Violence in Portland diminishes as state police take over for DHS

Violent attacks against federal buildings and police in Portland, Oregon, have diminished in the week since the Trump administration and local officials reached an agreement to increase the state police presence and pull out most Department of Homeland Security employees.

“After weeks of rioting and nightly attacks on federal officers and property, activity in the vicinity of the Mark O. Hatfield Federal Courthouse continues in an overall trend of diminishing violence,” a senior DHS official wrote in an email Tuesday. “While violent criminal activity persists elsewhere in Portland, Monday night marked the second straight night during which rioters did not attack federal property or officers.”

The official insisted the decline in violence, which had included commercial fireworks being hurled at federal police, was “directly attributable to the long-awaited cooperation from state and local law enforcement, which assisted with clearing the parks where rioters daily staged their nightly siege.”

On Monday night, no major attacks or defensive counterattacks by officers guarding federal buildings were launched, according to DHS. The number of protesters gathered near the Hatfield federal courthouse peaked at 50 people, and those gathered cleared out on their own shortly after midnight local time. No one was arrested, and no law enforcement officers were injured. A couple of blocks away in a nearby park, state police responded to a fight involving 20 people.

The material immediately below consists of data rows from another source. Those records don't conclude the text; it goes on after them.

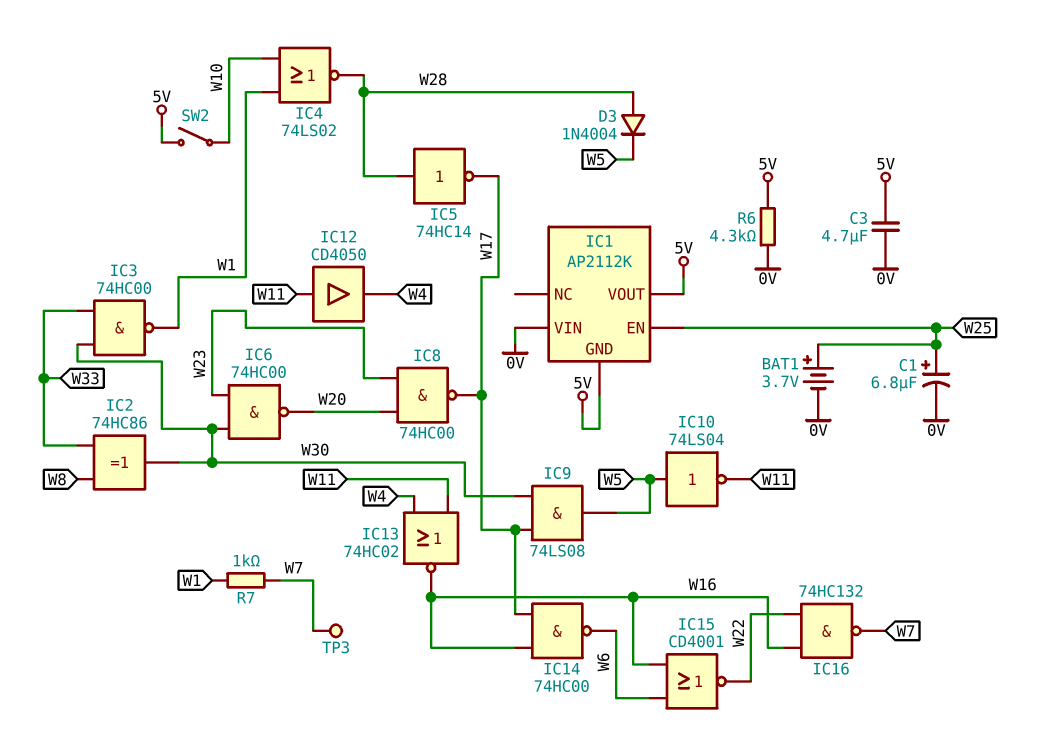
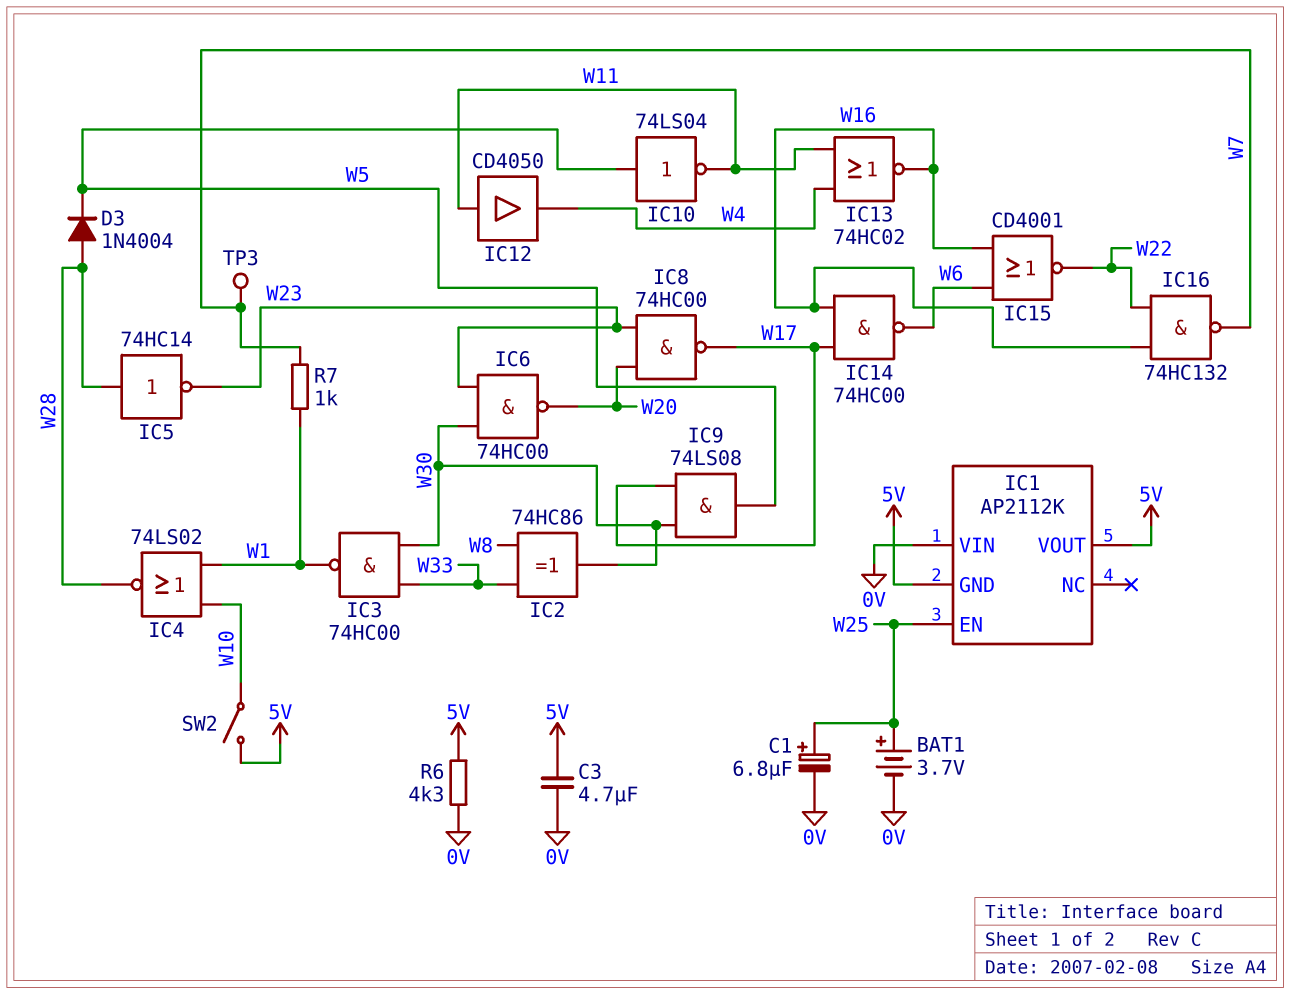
IC5: NOT 74HC14 (in W28, out W17) -> NOT 74HC14 (in W28, out W23)

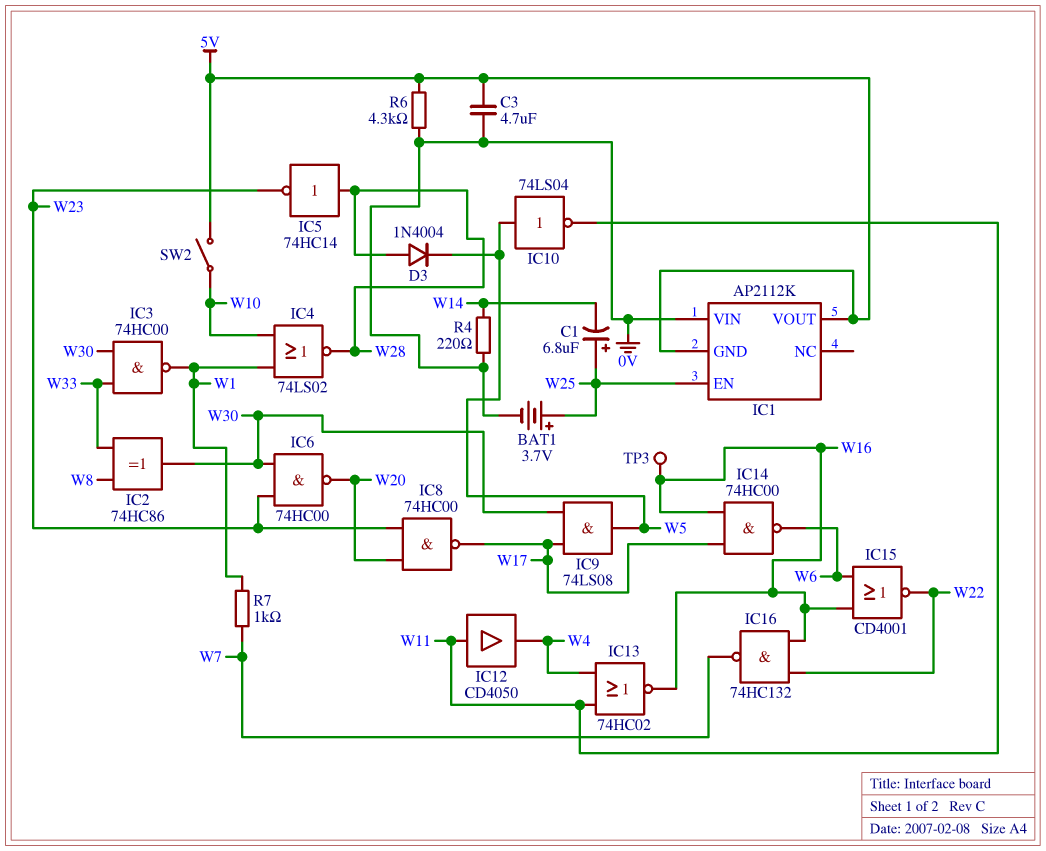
C1: 6.8uF (plus W25, minus 0V) -> 6.8uF (plus W25, minus W14)
R4: none -> 220 (0V, W14)
TP3: test point (W7) -> test point (W16)

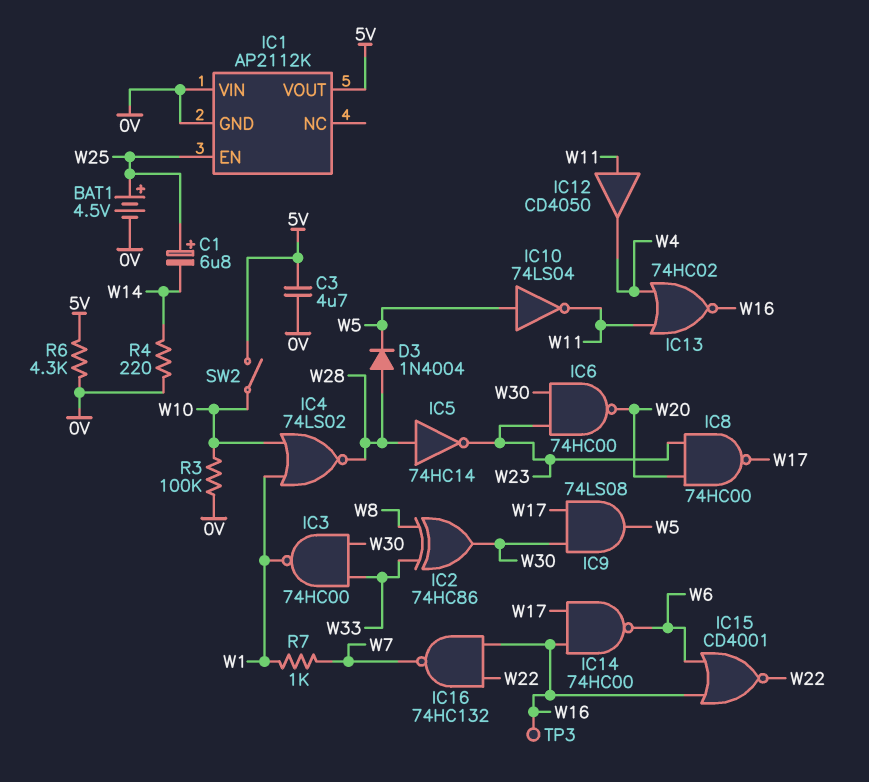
BAT1: 3.7V (plus W25, minus 0V) -> 4.5V (plus W25, minus 0V)
IC1 pin GND: 5V -> 0V
R3: none -> 100k (0V, W10)

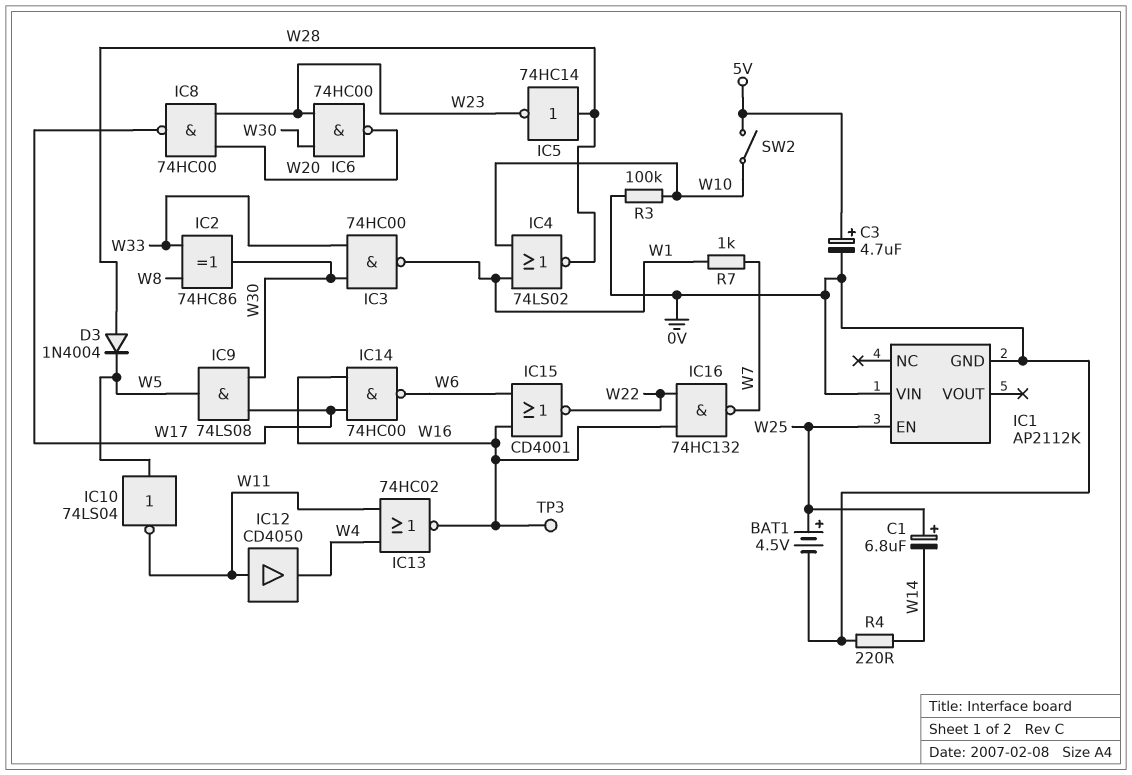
C3: 4.7uF (0V, 5V) -> 4.7uF (plus 5V, minus 0V)
IC1 pin VOUT: 5V -> none
R6: 4.3k (0V, 5V) -> none

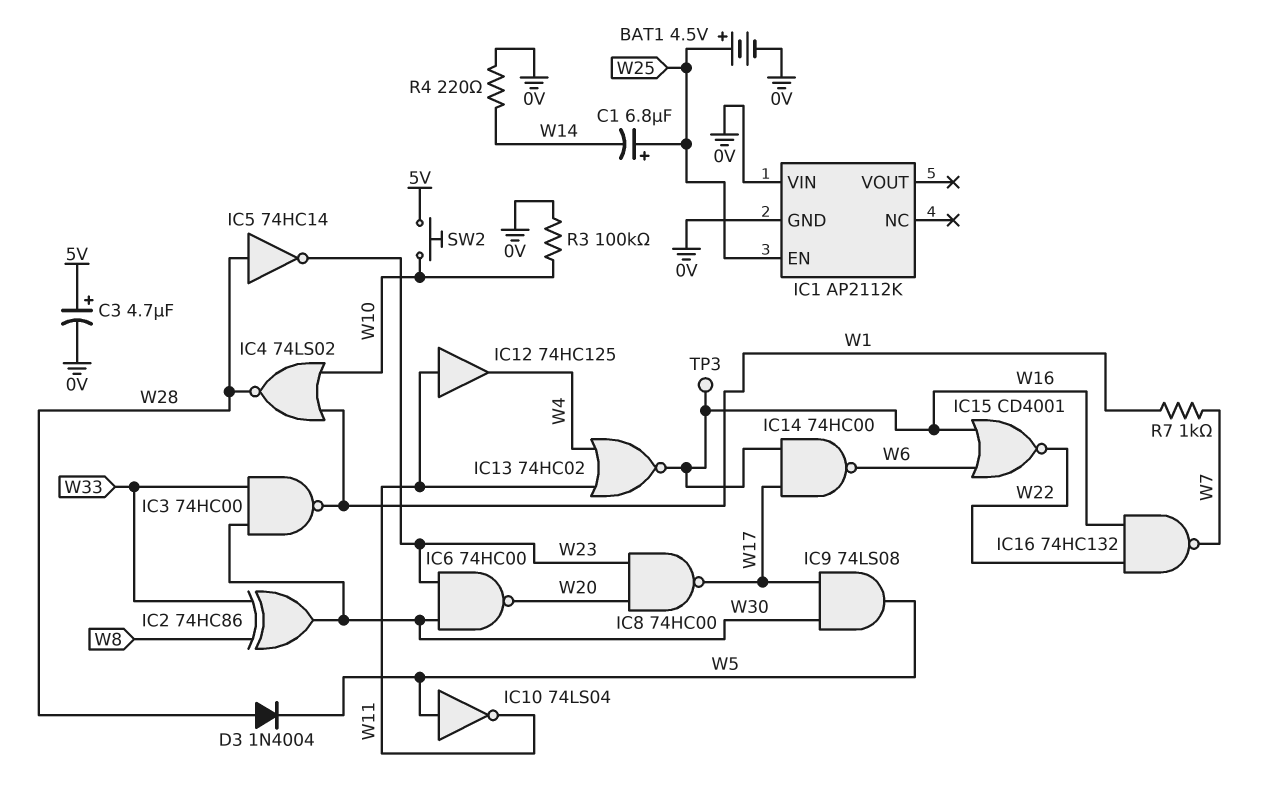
IC12: buffer CD4050 (in W11, out W4) -> buffer 74HC125 (in W11, out W4)
SW2: switch (5V, W10) -> button (5V, W10)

DHS and Democratic Oregon Gov. Kate Brown separately announced last week that they had been settled a two-month clash over how to safeguard Portland amid protests that were turning violent in the early morning hours almost daily. Brown, who has described the federal police standing guard around federal buildings as being there to respond to rioting and protesting in general, said in a statement that the “occupying force” would be pushed out of town on Thursday.

Acting DHS Secretary Chad Wolf said the Trump administration was able to convince Brown to have her state police defend U.S. government facilities so that DHS did not need to send in its own additional personnel to do so. Wolf also said DHS would not leave the city until state troopers had proven their ability to do the job.

DHS’s Federal Protective Service officers guard federal facilities nationwide. At the onset of violence and riots in late May and into June, the federal officers were unable to secure the building from attacks, and the department sent in agents from a Border Patrol tactical team and an Immigration and Customs Enforcement team. The border and immigration personnel are leaving the city, but some will remain, though not at the courthouse, until DHS is confident that its additional staff are not needed.

Wolf said other states that have had attacks near or against federal facilities this summer did not see federal police sent in because DHS was able to work with state and local officials to boost local and state police to help the FPS protect those buildings.